Did you hear the one about the “new” study finding “that vegetarians are much more likely to suffer from tooth decay, lower (more acidic) salivary pH levels, and lower stimulated saliva flow than control subjects that were matched by sex and age”?
We did (thank you, Google Alerts). Only the study’s not new. And that’s not exactly what its author found.
But at least the post included a link to the study (PDF) in question, originally published in the American Journal of Clinical Nutrition not last week or even in 2011 but in 1988.
The article – “Health Aspects of Vegetarian Diets” by Johanna T. Dwyer, DSc, of the New England Medical Center (now Tufts Medical Center) – is a literature review, not a dedicated study of the dental impact of a vegetarian diet. Of the nearly 350 citations it includes, just a handful focus on this issue. Looking at them as a whole, Dwyer found, “There is little evidence that vegetarians have better dental health than do nonvegetarians….Vegetarian diets do not provide any distinct dental advantage over nonvegetarian diets.”
No better dental health. No advantage.
So how do we get from there to the headline “New Study: Vegetarians Have More Tooth Decay” (emphasis added)?
One study Dwyer looked at did find a higher rate of “dental erosions on some tooth surfaces, lower salivary pH levels, and lower stimulated saliva flow” among lactovegetarians (i.e., vegetarians who eat dairy). Other studies noted how fruit juices and acidic foods can erode teeth, which is hardly news these days. Yet, according to another study Dwyer cites,
If acid fruits and vegetables are eaten in conjunction with or after other foods rather than frequently between meals and their consumption is coupled with good oral hygiene, they pose little danger to dental health….

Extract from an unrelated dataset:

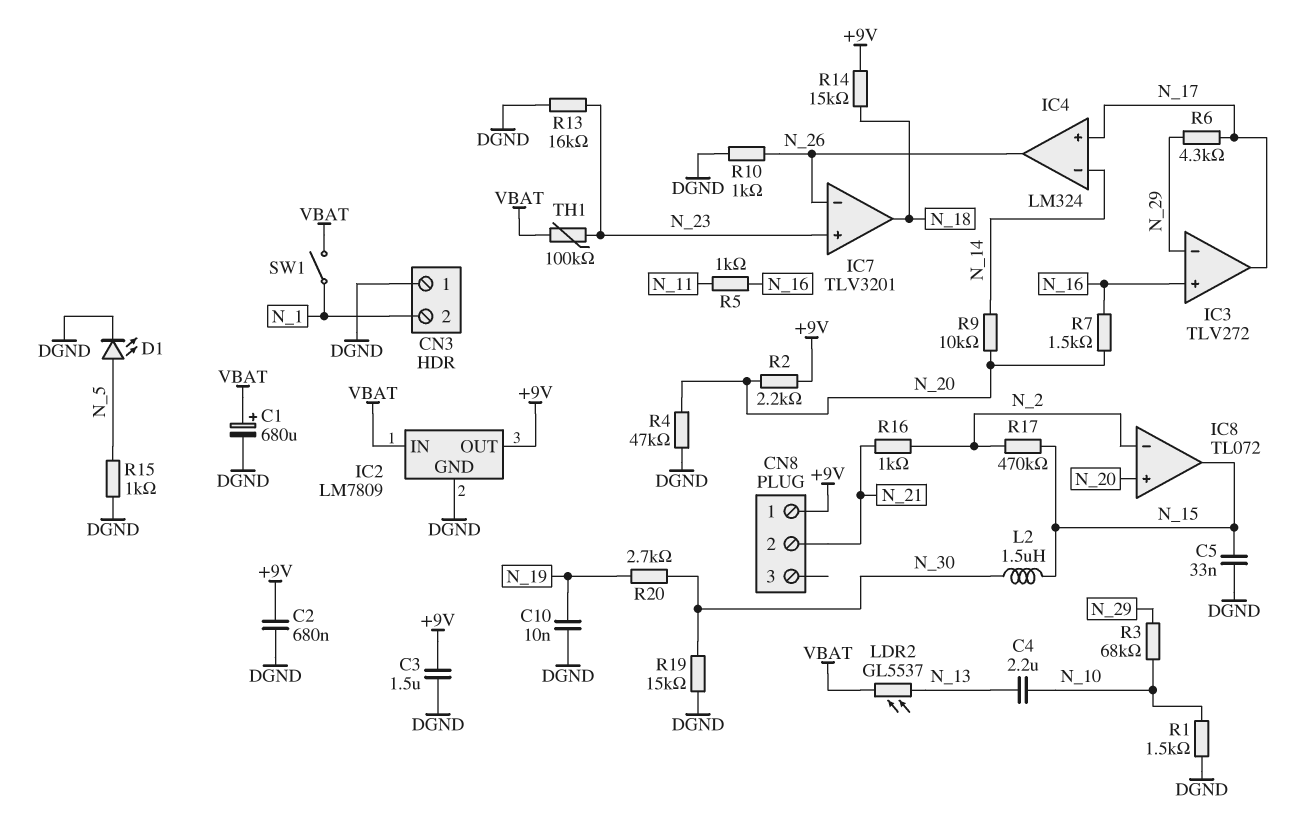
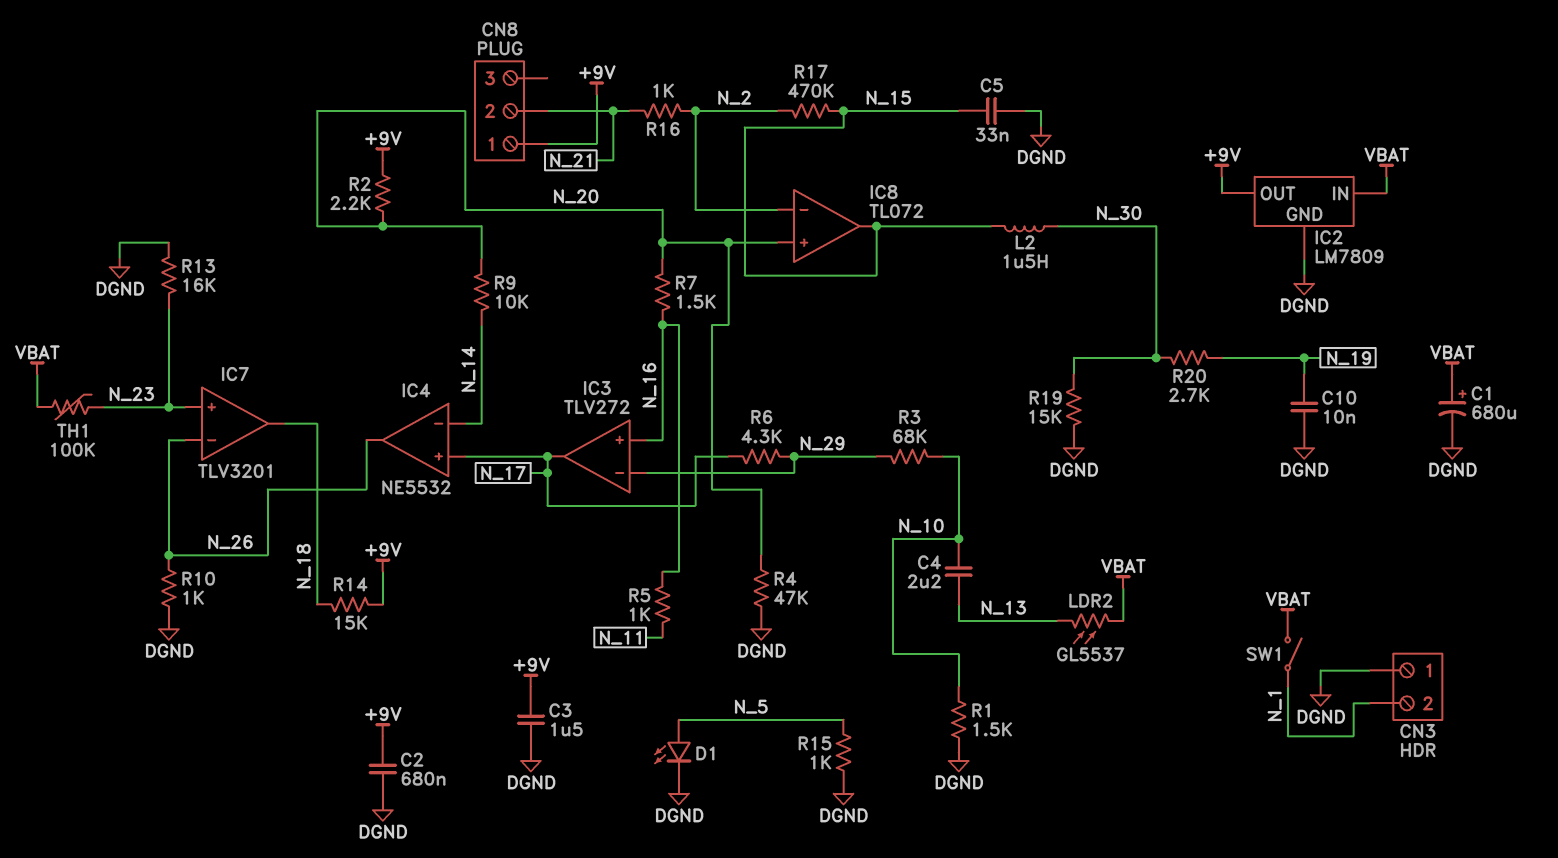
IC4: LM324 -> NE5532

To then conclude that vegetarianism in general increases tooth decay is quite a leap.
Bottom line: A vegan diet is neither inherently better or worse for your teeth than a diet that includes meat, dairy, fish and eggs. What matters is the specific composition of the diet – along with eating and hygiene habits, as we noted in our previous post on raw food diets and tooth decay:
We regularly see new clients who eat a raw food diet to enhance their health. Yet when we examine their teeth, it is not uncommon to find a lot of decay. This often comes as a surprise to the client. Indeed, it seems counterintuitive when you consider that a raw food diet forgoes all processed foods and is often rich in fruits, vegetables, nuts and seeds. Why should these clients suffer dental problems?
Part of the cause can be dietary – such as a high sugar intake from an overabundance of fruits, especially in dried form. But part is also behavioral. In fact, there is one commonality we see amongst all raw foodists with tooth decay: a tendency to “graze,” eating small portions throughout the day. This habit – regardless of the type of diet one consumes – greatly increases the risk of developing tooth decay, especially around the gumline.
Carbohydrates tend to cling to tooth enamel more than fats and proteins do – especially around the base of the teeth, where food particles more easily can get stuck. There, they feed the oral microbes that form the biofilm often still called “plaque.” As these microbes colonize, their metabolic byproducts acidify the oral environment. Ideally saliva neutralizes it, but when biofilm covers the oral surfaces, it can’t do the job.
These acidic conditions peak for about 20 to 30 minutes, but if a person is grazing throughout the day, they’re effectively nursing the problem, ensuring that conditions remain acidic and the biofilm is allowed to proliferate. Together, these greatly increase the risk of cavity formation.
That grazing is an issue was pounded home to us a while back, when a woman brought her twin boys to us for their dental care. One of the boys had excellent teeth while the other had rampant caries (cavities). Yet both ate the same diet, which included a muffin a breakfast each morning. How each boy ate it made all the difference: the one with no caries ate his muffin all at once, while the other saved his to nibble from throughout the day.
Same diet. Different eating behaviors. Different outcomes.
Good dental health – like good systemic health – depends on eating a nutrient-rich and varied diet. All the nutrients most essential to dental health – antioxidants, calcium, magnesium, zinc, trace minerals, vitamin D and protein – can be found in both plant and animal sources. Both vegans and meat-eaters alike should control the amount of sugars, high-acid foods and sugars they eat. Both groups should, at minimum, brush and floss after meals and avoid grazing through the day.